Ein schwerer Abschied

Die Kinder und ich haben uns heute Nacht das Bett geteilt (wie sonst auch). Gillis hat mich kurz nach 1 Uhr mit den Worten ”Mama, ich habe Sallys Schnuller neben mir gefunden. Nimm ihn, damit er nicht verloren geht. Sie will ihn später sicher wieder” aufgeweckt. Das ist so typisch Gillis. Immer erst an Sally denken. Ich erkenne mich selbst darin und meine Beziehung zu meinem kleinen Bruder wieder. Ich hatte immer alles im Blick, damit es ihm nur gut geht.

Gegen halb 8 sind wir aufgestanden. Wir haben uns frisch gemacht und sind dann runter zum Hotelfrühstück. Wir haben die Tradition eingeführt, dass man Nutella essen darf, wenn man im Hotel wohnt (gilt allerdings nicht für mich, ansonsten würde das halbe Jahr aus Nutella-Frühstück bestehen). Auf jeden Fall hatte ich ein richtig leckeres Overnight Oat mit Preiselbeeren und die Kinder haben getoastete Sandwiches und Waffeln mit Sahne und Nutella gegessen. Wir haben bis 9 Uhr noch auf dem Sofa gelegen und sind dann ausgecheckt, haben das Auto geholt und sind zu Gillis Fußballtraining gefahren.

Sally und ich haben währendessen die Enten besucht und auf dem Spielplatz gespielt. Wir konnten ja noch nicht heim, weil ja noch gerade Hausbesichtigungen geschehen.
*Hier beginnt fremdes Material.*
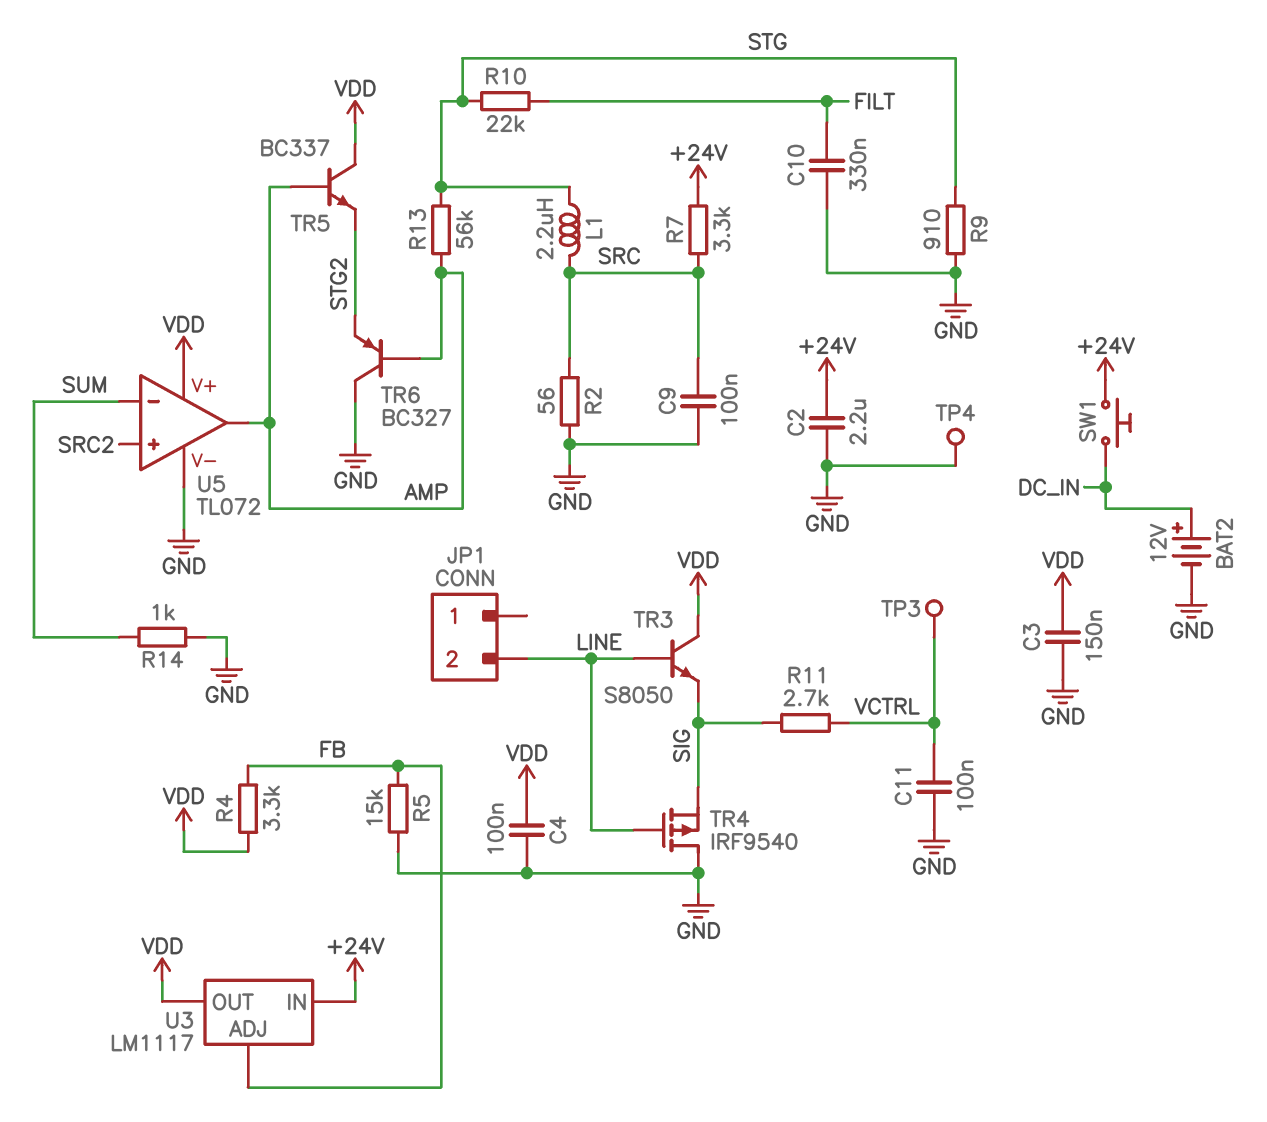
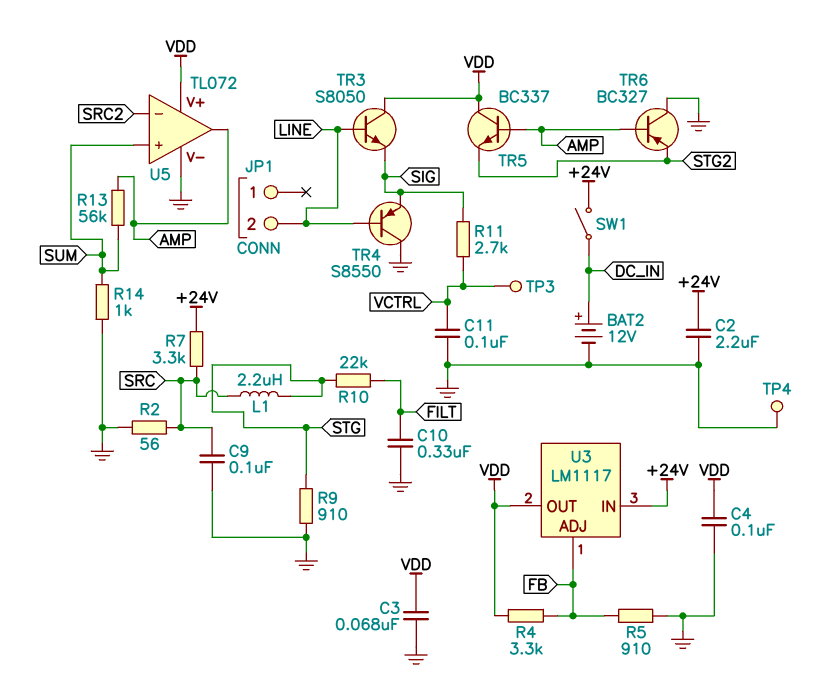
C3: 150nF (GND, VDD) -> 68nF (GND, VDD)
R5: 15k (FB, GND) -> 910 (FB, GND)
R13: 56k (AMP, STG) -> 56k (AMP, SUM)
SW1: button (+24V, DC_IN) -> switch (+24V, DC_IN)
TR4: PMOS IRF9540 (G LINE, D GND, S SIG) -> PNP S8550 (B LINE, C GND, E SIG)
U5 pin in+: SRC2 -> SUM
U5 pin in-: SUM -> SRC2

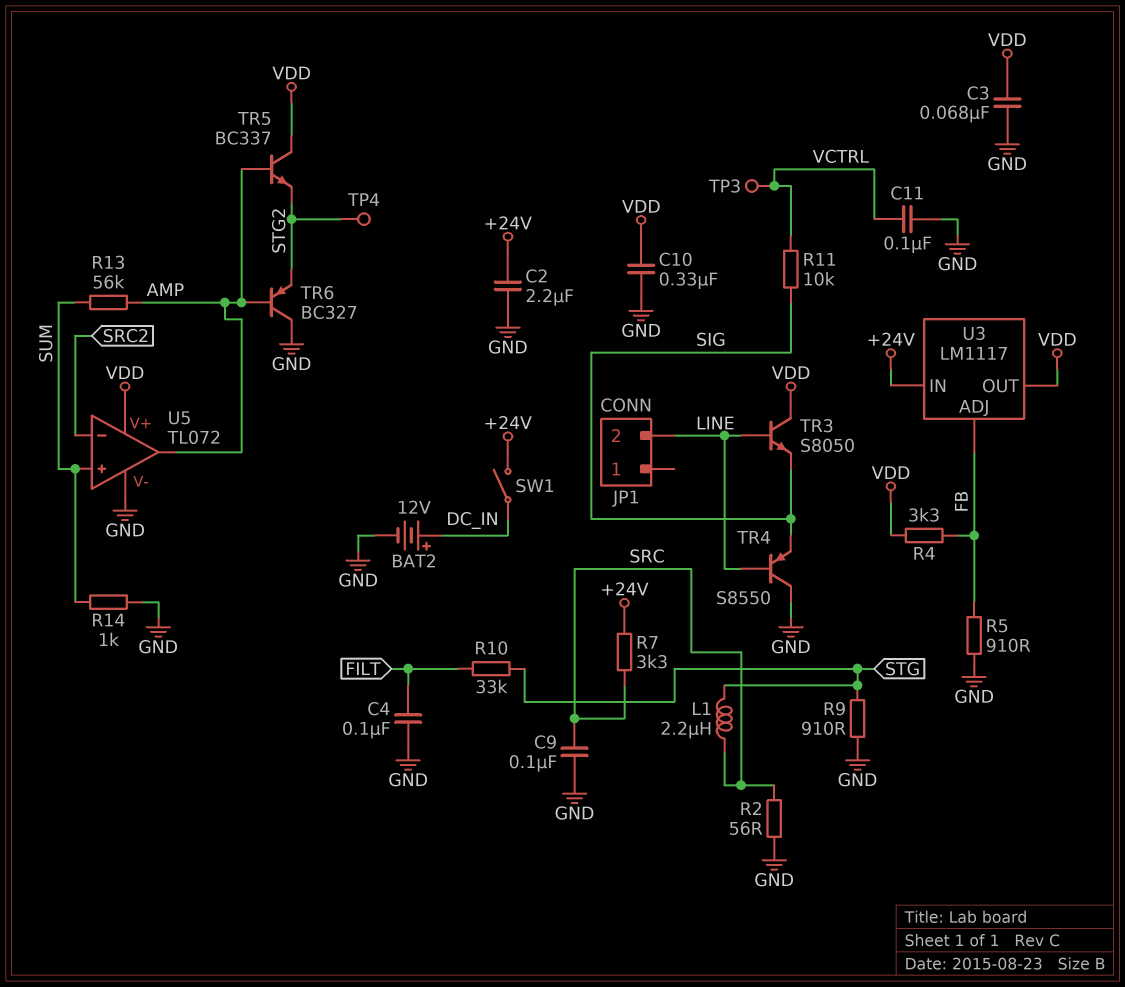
C4: 100nF (GND, VDD) -> 100nF (FILT, GND)
C10: 330nF (FILT, GND) -> 330nF (GND, VDD)
R10: 22k (FILT, STG) -> 33k (FILT, STG)
R11: 2.7k (SIG, VCTRL) -> 10k (SIG, VCTRL)
TP4: test point (GND) -> test point (STG2)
Nach dem Fußballtraining sind wir nach Långängen gefahren und haben mit Michaela, der kleinen Andrea und Gustav zu Mittag gegessen. Unsere Kinder sind fast im gleichen Alter, was super ist. Ich habe das beste frischgebackene Brot mit frischer Butter seit Ewigkeiten gegessen. Rustik, dunkel, fluffig mit toller Kruste. Einfach lecker! Långängen ist wirklich ein toller Ortsteil von Lidingö. Auf jeden Fall einen Besuch wert.
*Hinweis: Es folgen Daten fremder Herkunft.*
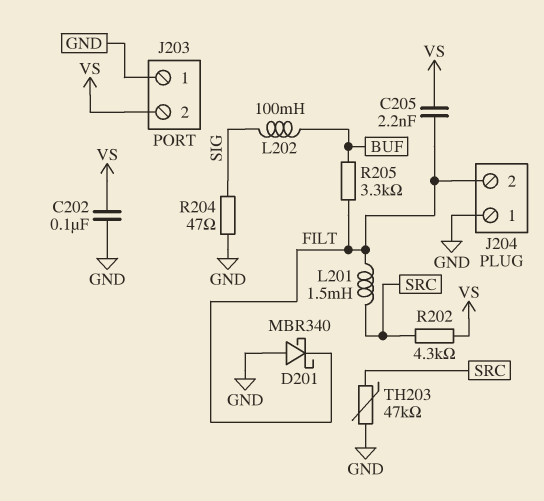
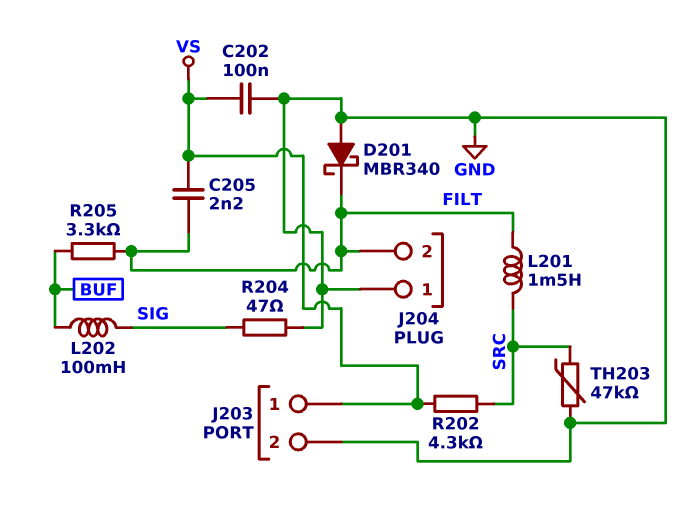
J203 pin 1: GND -> VS
J203 pin 2: VS -> GND

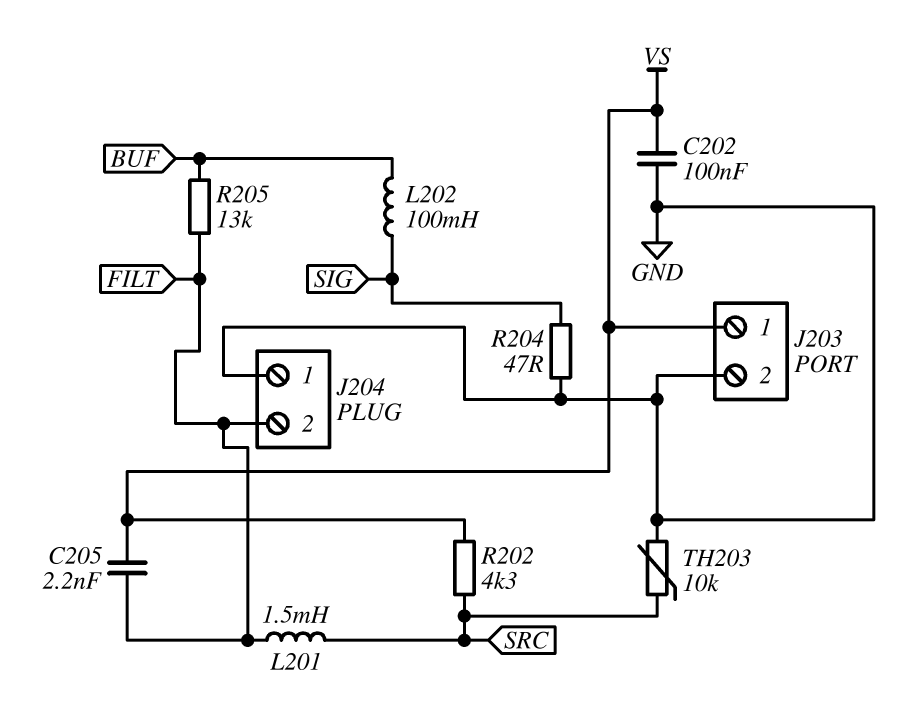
D201: schottky MBR340 (A GND, K FILT) -> none
R205: 3.3k (BUF, FILT) -> 13k (BUF, FILT)
TH203: 47k (GND, SRC) -> 10k (GND, SRC)

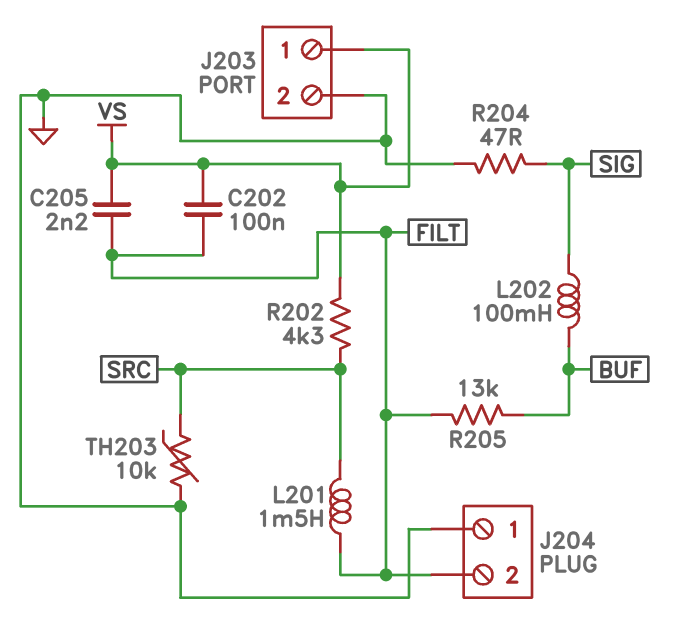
C202: 100nF (GND, VS) -> 100nF (FILT, VS)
Odd hat die Kinder gegen 13 Uhr abgeholt. Es war ja eigentlich seine Woche, aber ich bin dankbar dafür, dass ich sie ein bisschen mehr sehen durfte. Weil er ein paar Tage verpasst hat bleiben sie bis Mittwoch bei ihm. Ich kann mich normalerweise ohne größere Probleme verabschieden, aber heute hat es echt weh getan. Ich hab gemerkt, dass Gillis mir das angesehen hat. Ich habe versucht meine Zähne seinetwegen zusammenzubeißen. Es ist wirklich das letzte das ich will, dass er sich wegen meiner Gefühle schlecht fühlt. Ich habe stattdessen gesagt ”Ist doch toll, Gillis. Du darfst Zeit mit Papa und der Katze verbringen und ich kann trainieren und arbeiten. Alle sind happy!”. Ich weiß noch aus meiner eigenen Kindheit, dass es mir wichtig war meine Eltern beim Verabschieden happy zu sehen. Das Gegenteil tat immer sehr weh.
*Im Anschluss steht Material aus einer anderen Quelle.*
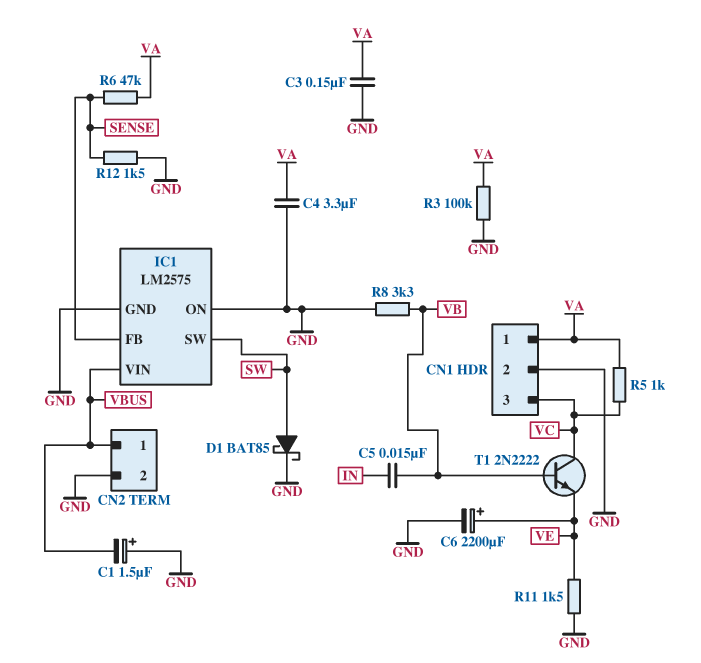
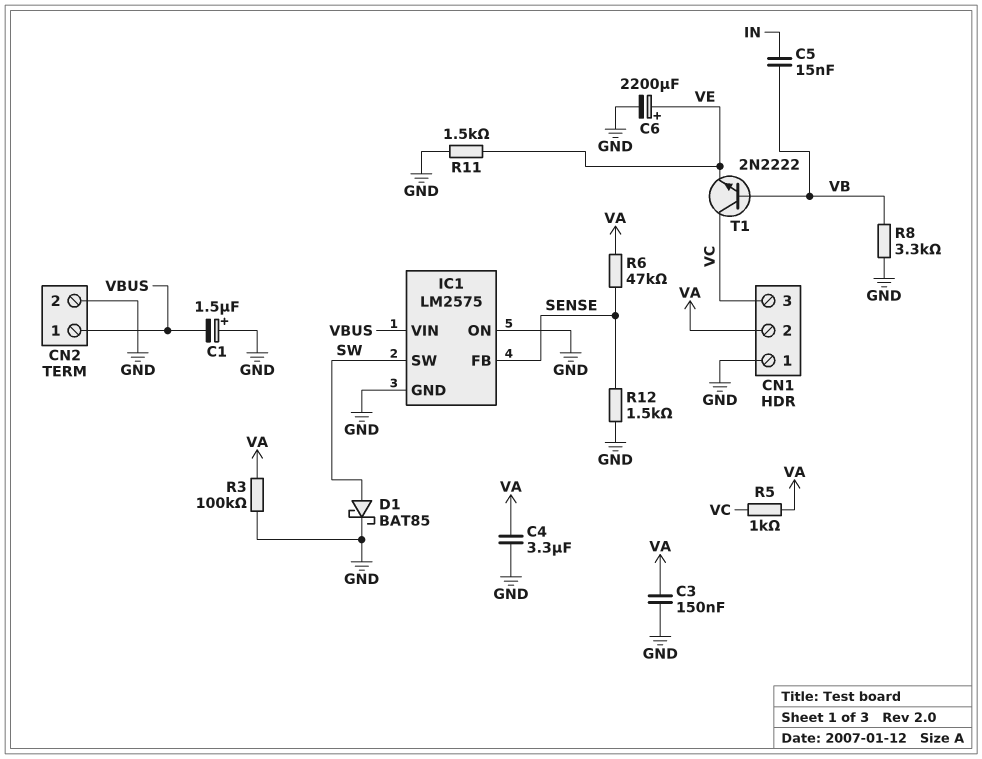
CN1 pin 1: VA -> GND
CN1 pin 2: GND -> VA

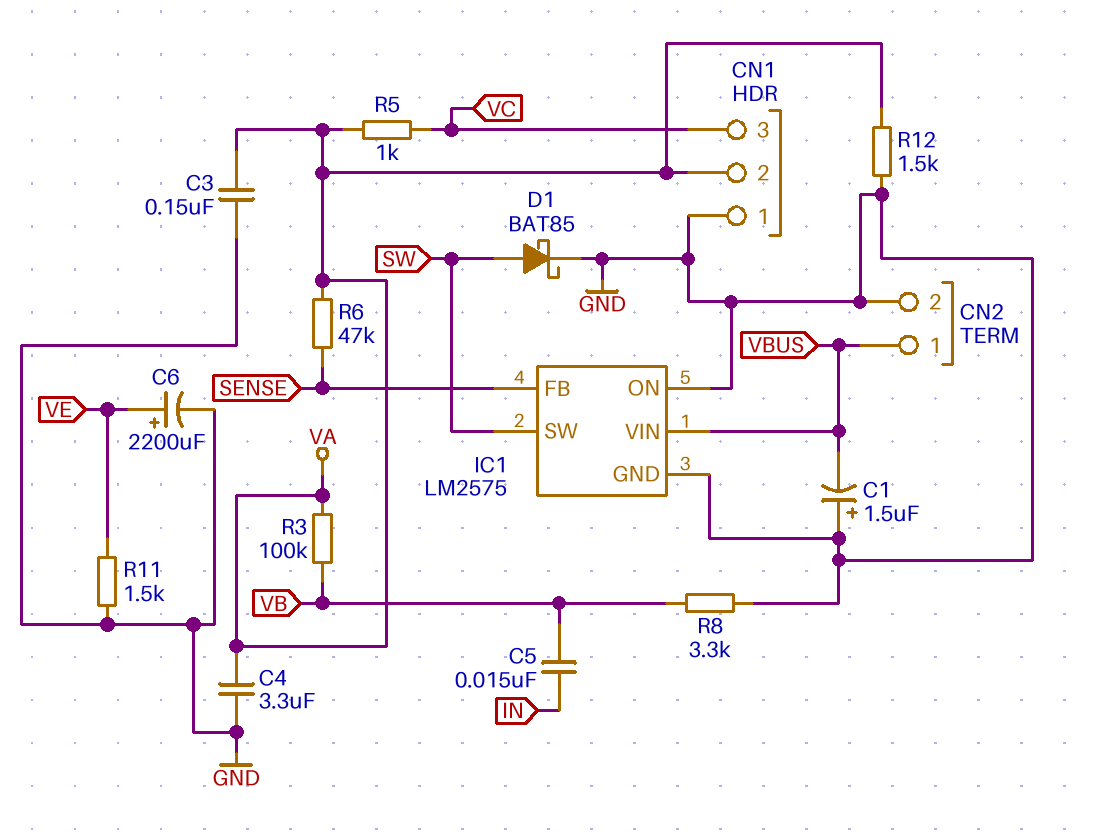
R3: 100k (GND, VA) -> 100k (VA, VB)
R12: 1.5k (GND, SENSE) -> 1.5k (GND, VA)
T1: NPN 2N2222 (B VB, C VC, E VE) -> none

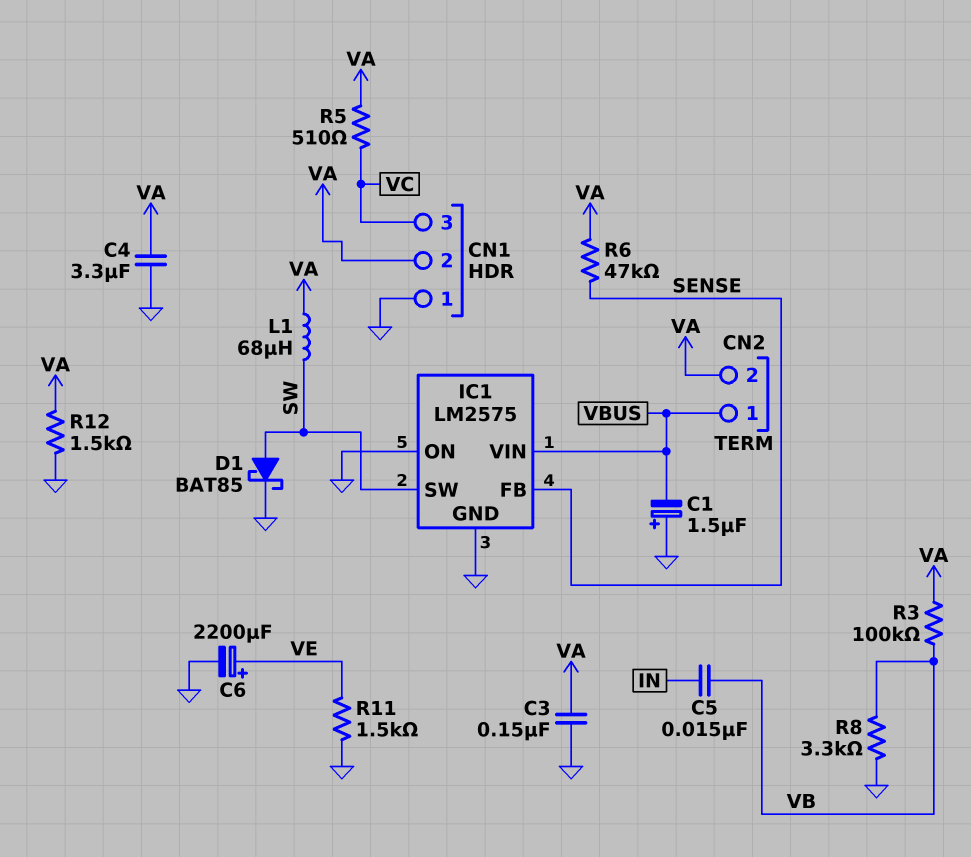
CN2 pin 2: GND -> VA
L1: none -> 68uH (SW, VA)
R5: 1k (VA, VC) -> 510 (VA, VC)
Nach dem Verabschieben bin ich zum Training gefahren. 1,5 Krafttraining in Smedtunden. Dann bin ich heimgefahren, die Hausbesichtigungen sind wohl gut gelaufen, ich bin also gespannt ob wir bald ein Angebot erhalten. Von Natur aus mache ich mir nie Sorgen bei so etwas, alles löst sich ja immer irgendwie. Entweder wird das Haus jetzt verkauft oder ich vermiete es eben. Ich habe einen ökonomischen Puffer, ich muss mir also für eine lange Zeit erst mal keine Gedanken machen. Das ist ein tolles Gefühl so selbstständig zu sein.

Jetzt habe ich daheim eine Maniküre/Pediküre. Danach verbringe ich einen Abend mit mir selbst. Ich werde was Gutes zu Abend essen, mir eine Gesichtsmaske auflegen und mich auf die neue Arbeitswoche vorbereiten. Morgen Früh gehts zum Unternehmerstag in Kristianstad.